---- Information

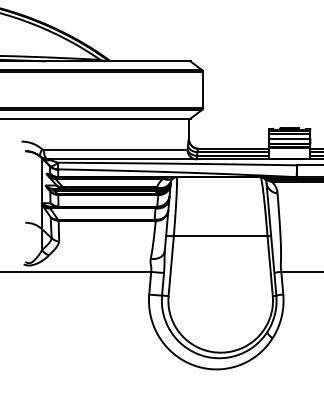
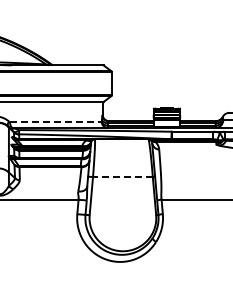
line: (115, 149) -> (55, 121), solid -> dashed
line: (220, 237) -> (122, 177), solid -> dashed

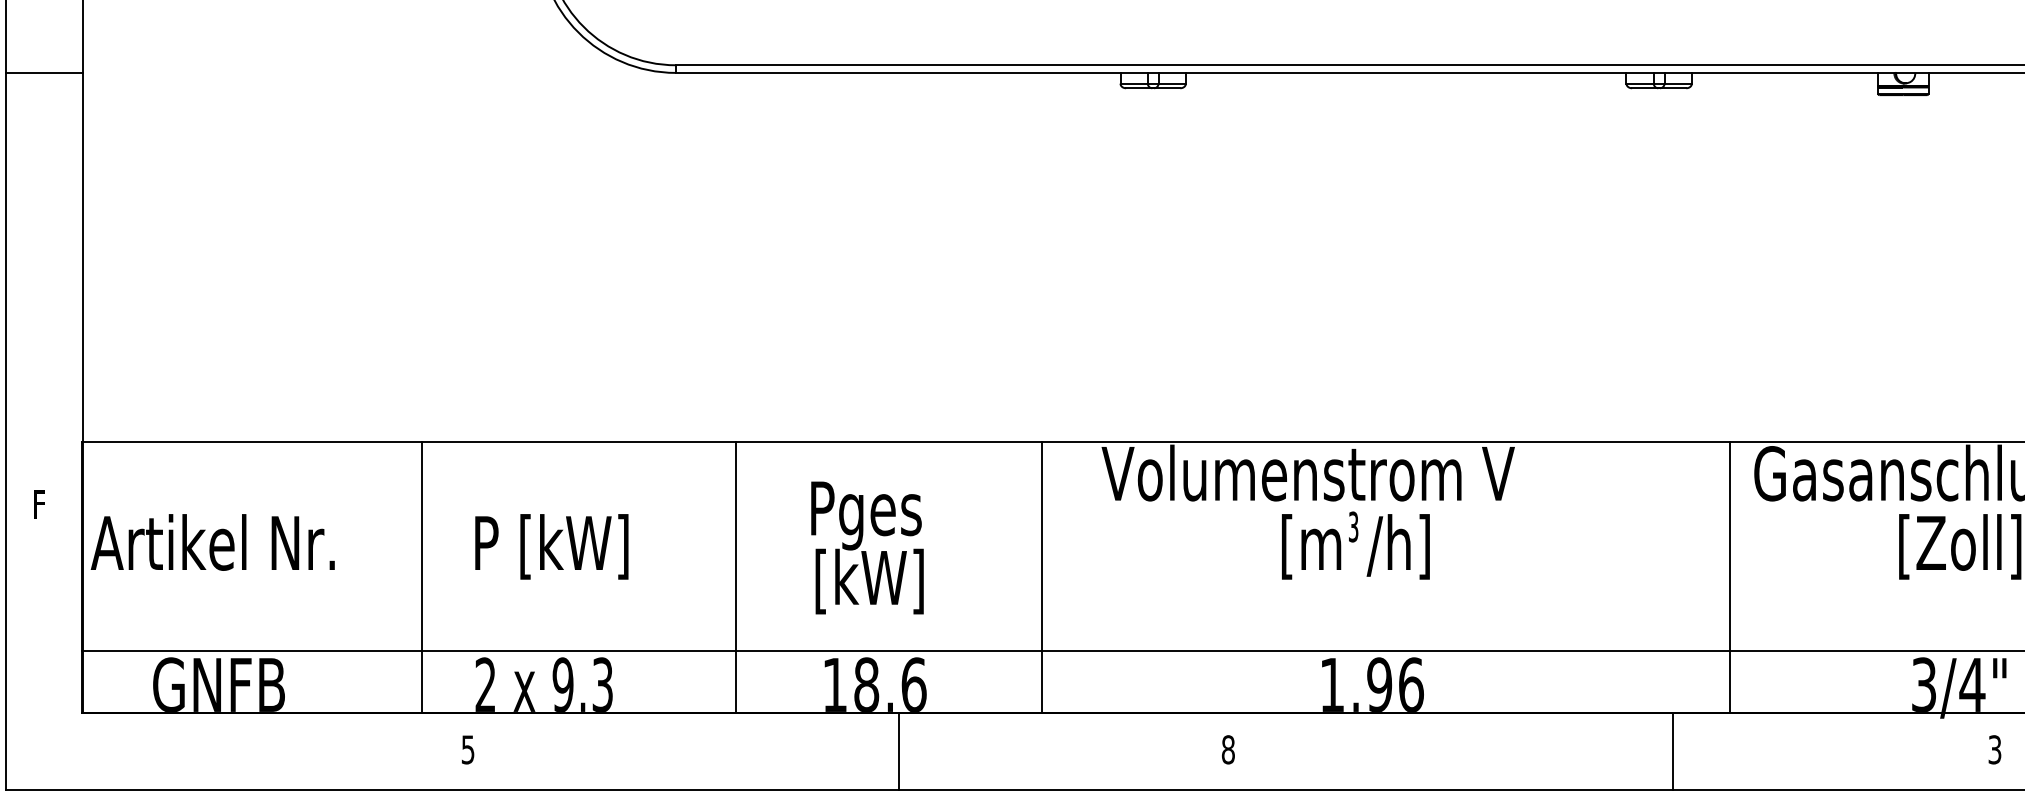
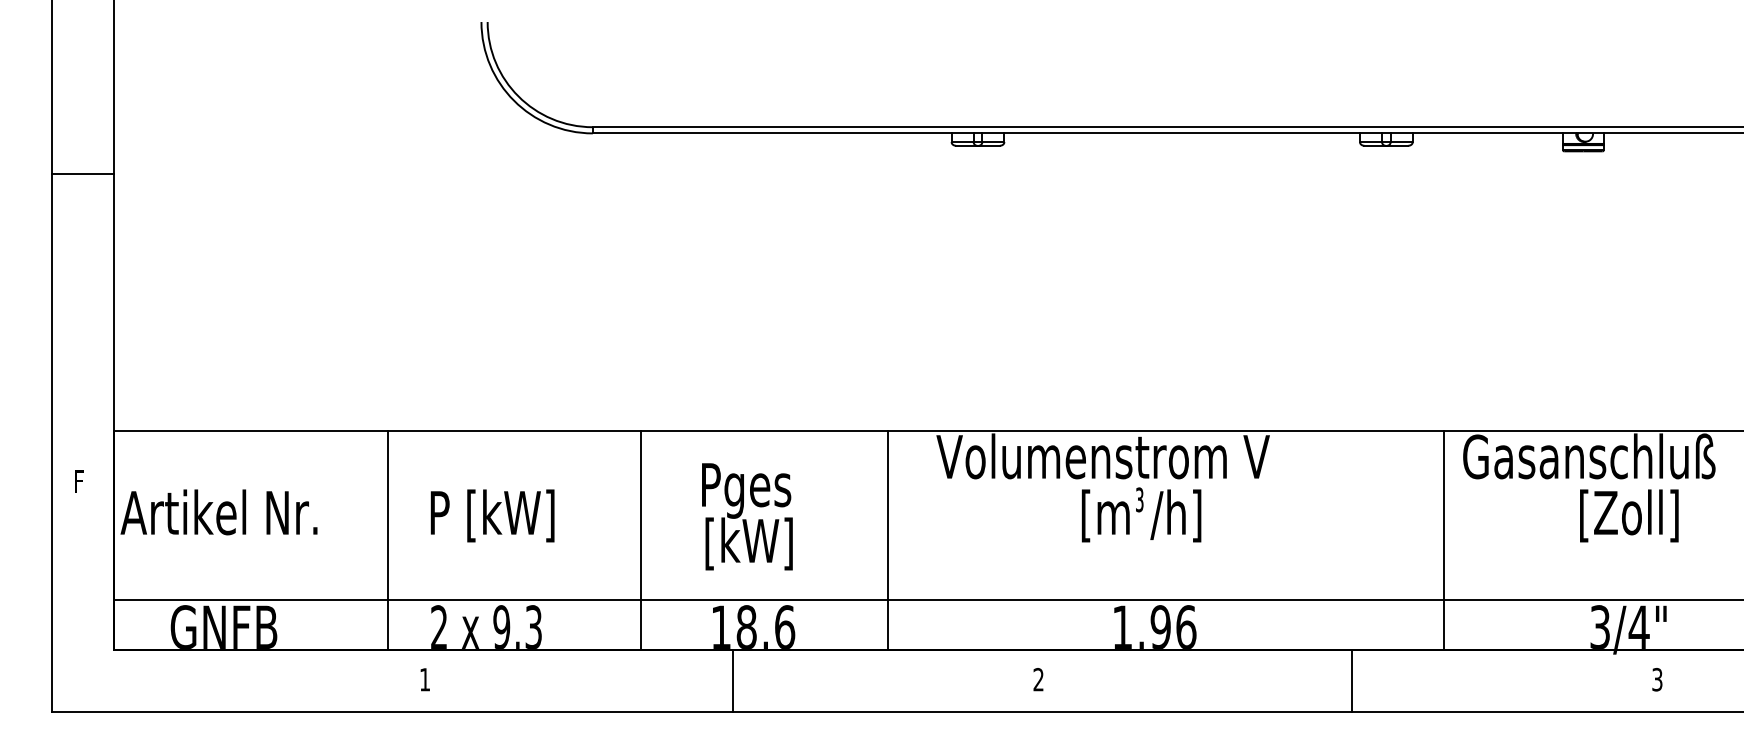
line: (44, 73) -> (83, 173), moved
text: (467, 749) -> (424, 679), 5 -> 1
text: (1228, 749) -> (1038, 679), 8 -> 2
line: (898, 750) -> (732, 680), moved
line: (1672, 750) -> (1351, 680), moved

--------

▶ How to complete this task
Please produce an exact copy of all the material, leaving out the pictures.

▶ Response for this exercise
line: (115, 149) -> (55, 121), solid -> dashed
line: (220, 237) -> (122, 177), solid -> dashed

line: (44, 73) -> (83, 173), moved
text: (467, 749) -> (424, 679), 5 -> 1
text: (1228, 749) -> (1038, 679), 8 -> 2
line: (898, 750) -> (732, 680), moved
line: (1672, 750) -> (1351, 680), moved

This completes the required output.